Forgiving me, the adult, for not seeing the abuse of bullying that my daughter went through in her teenage years of high school because I was so focused on my own needs at the time.

Forgiving me, the adult, for not being a better protector of my daughter when a teenage boy made sexual advances toward her when she was 10 years old.

Forgiving me, the adult, for passing so many of my fears on to my children so that my son suffers from panic attacks today.

Forgiving me, the adult, for not being more emotionally present for my children, when I was so focused on my early recovery that they probably felt that I wasn't there for them.  In many ways, I wasn't.

Forgiving me, the adult, for lashing out at my husband with my rage before I reached the stage of being able to control it and hurting the person, other than my children, that I love the most.


The child that I was doesn't need forgiving.  The abuse was never her fault.  She didn't deserve to be treated the way that she was by her abusers.  She was blameless and shameless for what was done by the adults in her life.
Patricia

Links to other posts on forgiveness:

Spiritual Journey Of A Lightworker's post
"Forgiveness Is Not Forgetting The Child Abuse"
@ http://patriciasingleton.blogspot.com/2010/10/forgiveness-is-not-forgetting-child.html

Emerging From Broken's post
"Forgive the Abusers? A bit of a Rant"
@ http://emergingfrombroken.com/forgive-the-abusers-a-bit-of-a-rant/

Overcoming Sexual Abuse's post
"What About Forgiveness"
@ http://overcomingsexualabuse.com/2010/10/28/what-about-forgiveness/

Spiritual Journey Of A Lightworker's post
"Revisiting Forgiveness"
@ http://patriciasingleton.blogspot.com/2009/06/revisiting-forgiveness.html

2 comments:

Matthew | Loving Awareness said...

Most times I get angry when someone preaches forgiveness. That's because there's usually an undercurrent of "that pain makes me uncomfortable. I don't want to feel it. Get rid of it please - and let's call it forgiveness."

One journey I am on now is just letting myself feel hurt. Being hurt. There was half a lifetime of hurt. Trying to 'heal' was a way of trying to get rid of it. Thoughts that being hurt isn't lovable. We have to be productive, passionate, loving. If you're hurt you should go see someone - but away from me.

I wrote something on forgiveness a while ago. I've gotten a bit less abstract, but it's still there:
www.loving-awareness.org/2010/01/07/forgiveness/.

Now I like the language "giving space for". I can give space for my feelings of hurt, anger, and rage without needing them to heal or go away. I can give space for my parents at the same time. Part of that space is knowing I don't want to be close to them, because they'll just do the same thing. But in that space is also not needing them to be different. Perhaps that's what forgiveness really is.
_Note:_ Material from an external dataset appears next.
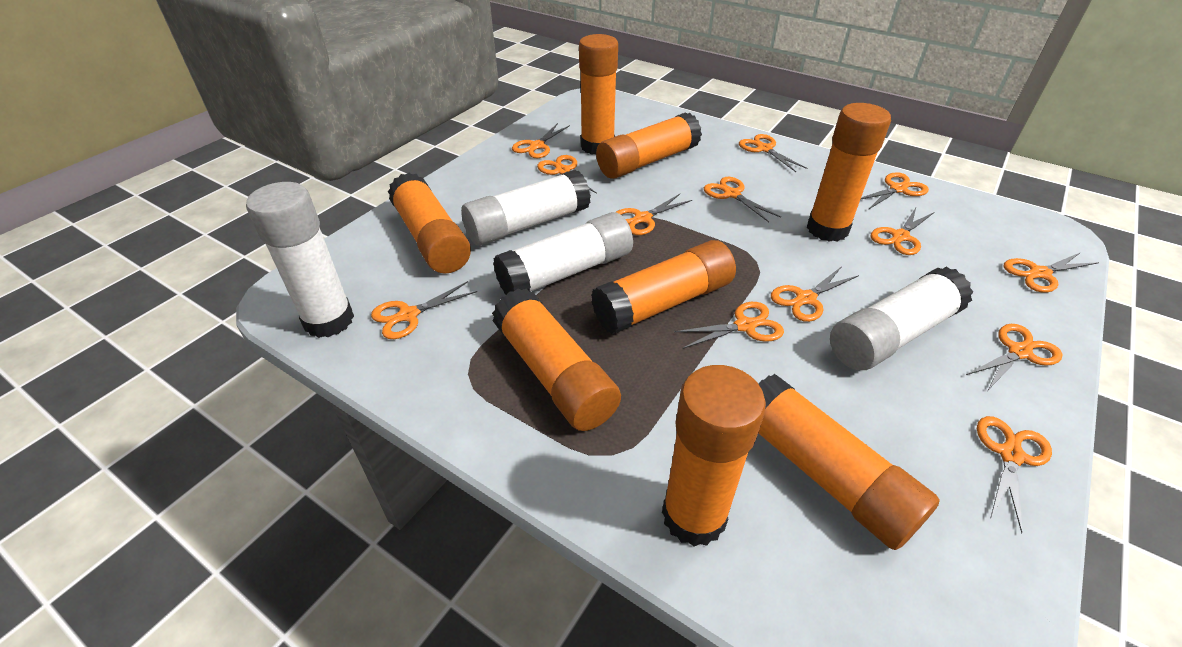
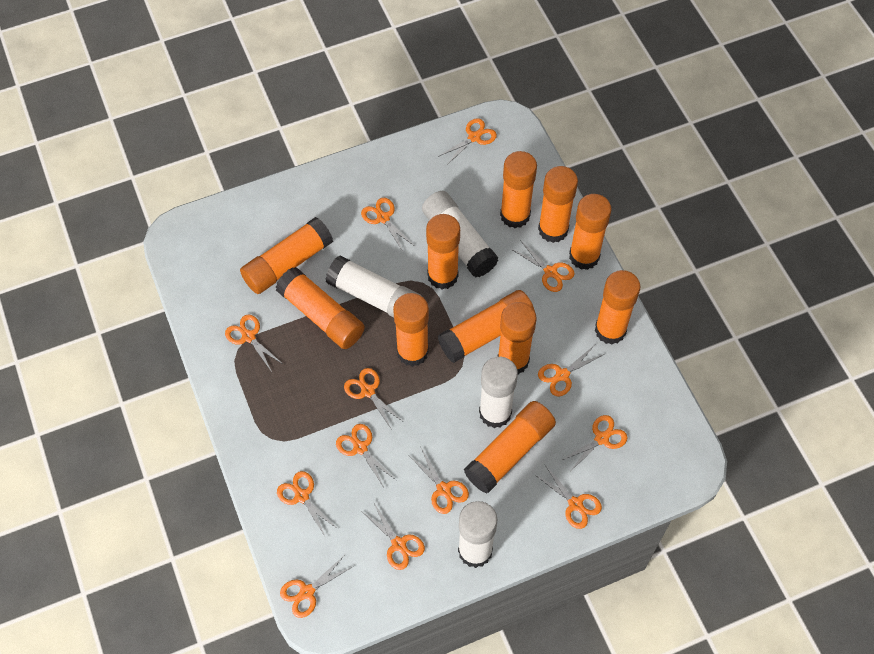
orange glue stick: 8 -> 11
Patricia Singleton said...

Matthew, thanks for stopping by and leaving a link to your post on forgiveness. Forgiveness is a difficult topic for many of us to deal with. Forgiveness is a choice and not everyone chooses to do it.

Anything that makes me uncomfortable reflects to me something that I need to look at to see why there is pain. That is where much of my growing comes from.

Hopefully I am not coming across as "preaching" forgiveness. I believe in having options. In saying this is the way that I did it or this is the way that worked for me, I am not saying that my way is the only way. I learned a long time ago that there are always many, many paths to acheive a goal. There are definitely many different paths to healing and to forgiveness. Choose a path that works for you or don't choose a path at all. Both are choices.